Dua puluh tiga, adalah usiaku yang kemarin. Aku ingat, usia 23 tiga tahun ini adalah usia yang tidak mudah. Seperti permen nano-nano. Secara kasat mata, semua mungkin baik-baik saja, yah ada beberapa pencapaian memang, beberapa telah aku tulis, kalian bisa membacanya di http://charaaw.blogspot.com/2013/11/day-after-day.html  tapi menurutku semuanya karena Allah, juga karena doa-doa ibu yang tak lelah dipanjatkannya selepas shalat, shalat tahajjud khususnya. Saya hanya menjalani dan kesempatan yang Allah berikan. Hm, mengenang hari-hari sebelumnya membuatku tersenyum, beberapa teman yang berada pada usia tersebut sedang galau-galaunya. Kami sedang berada pada masa peraliahan, masa-masa stress di usia 23. 

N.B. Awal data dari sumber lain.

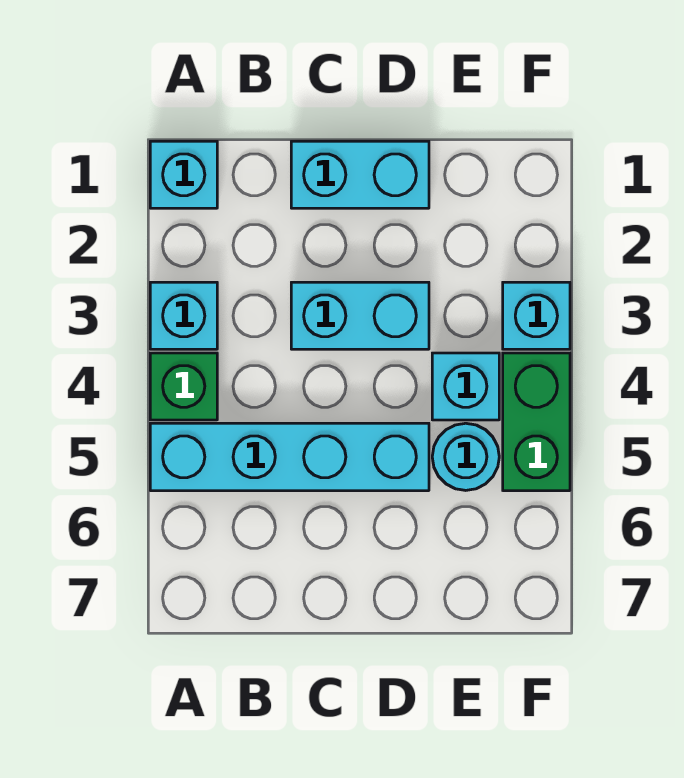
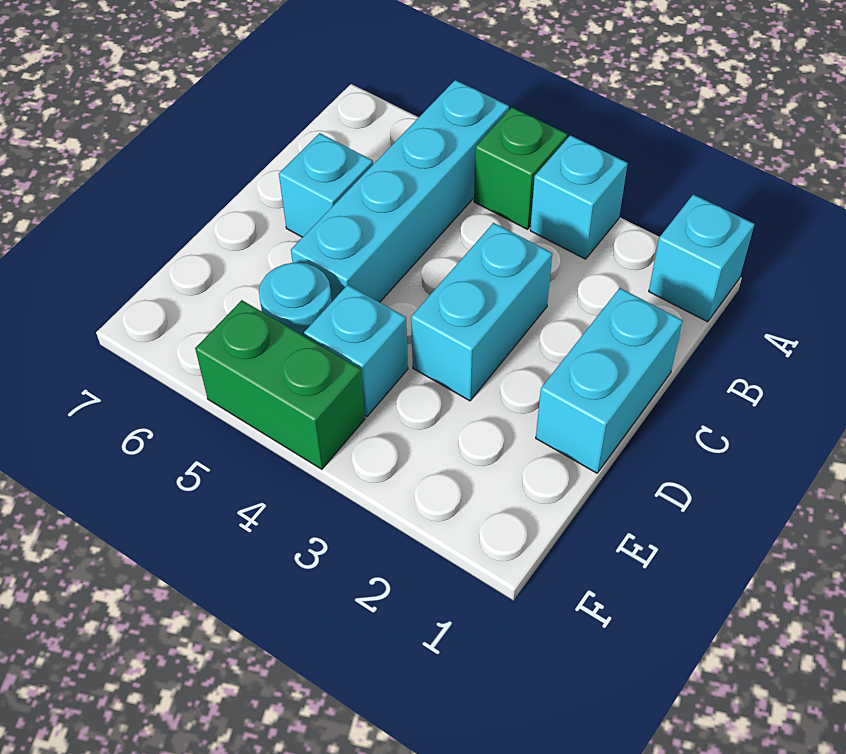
cyan brick F3 level 1 -> cyan brick C6 level 1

Beberapa sahabatku curhat, ada curhat secara langsung, ada yang via fb, sms, macam-macam. Usia 23 ini bahkan lebih menantang dari pada masa peralihan sewaktu dari eSeMA menuju ke Universitas, bagaimana tidak, beban title Sarjana sudah melekat, beberapa teman masih mengajukan lamaran ke sana-kemari, dan tak lolos-lolos. Beberapa galau memikirkan lamaran tak kunjung datang. Beberapa sibuk dengan memilah milih lamaran yang tidak cocok. Ada juga yang harus menunda s2 karena harus bekerja. Ada yang sudah kerja, tapi malah dilema ingin resign dan lanjut s2. Pun yang sudah menikah, membagi rumah tangga dan kuliah tidak mudah. Akhirnya beberapa di antara mereka malah jatuh sakit. Hm,  tapi untunglah sahabat-sahabatku adalah muslimah hebat. Beberapa di atara mereka adalah para pengemban dakwah, yang tidak menjadikan masalah pribadinya menjadi alasan untuk berhenti berdakwah.

Tapi over all, Alhamdulillah, tantangan usia 23 telah berlalu, semoga kita bisa melewatinya dengan bijak dan kedewasaan. Di usia 23 tahun saya benar-benar banyak belajar, berkontemplasi lebih dalam, selalu merefleksi setiap kejadian yang berada di sekeliling, mencoba hal-hal baru di the real world (ternyata dunia kampus tempat yang nyaman, pantas ada mahasiswa yang tidak rela melepas status sarjana yang bergengsi, tapi sadarkah kita harus menghadapi tantangan sesungguhnya). Begitu banyak hal yang telah terjadi.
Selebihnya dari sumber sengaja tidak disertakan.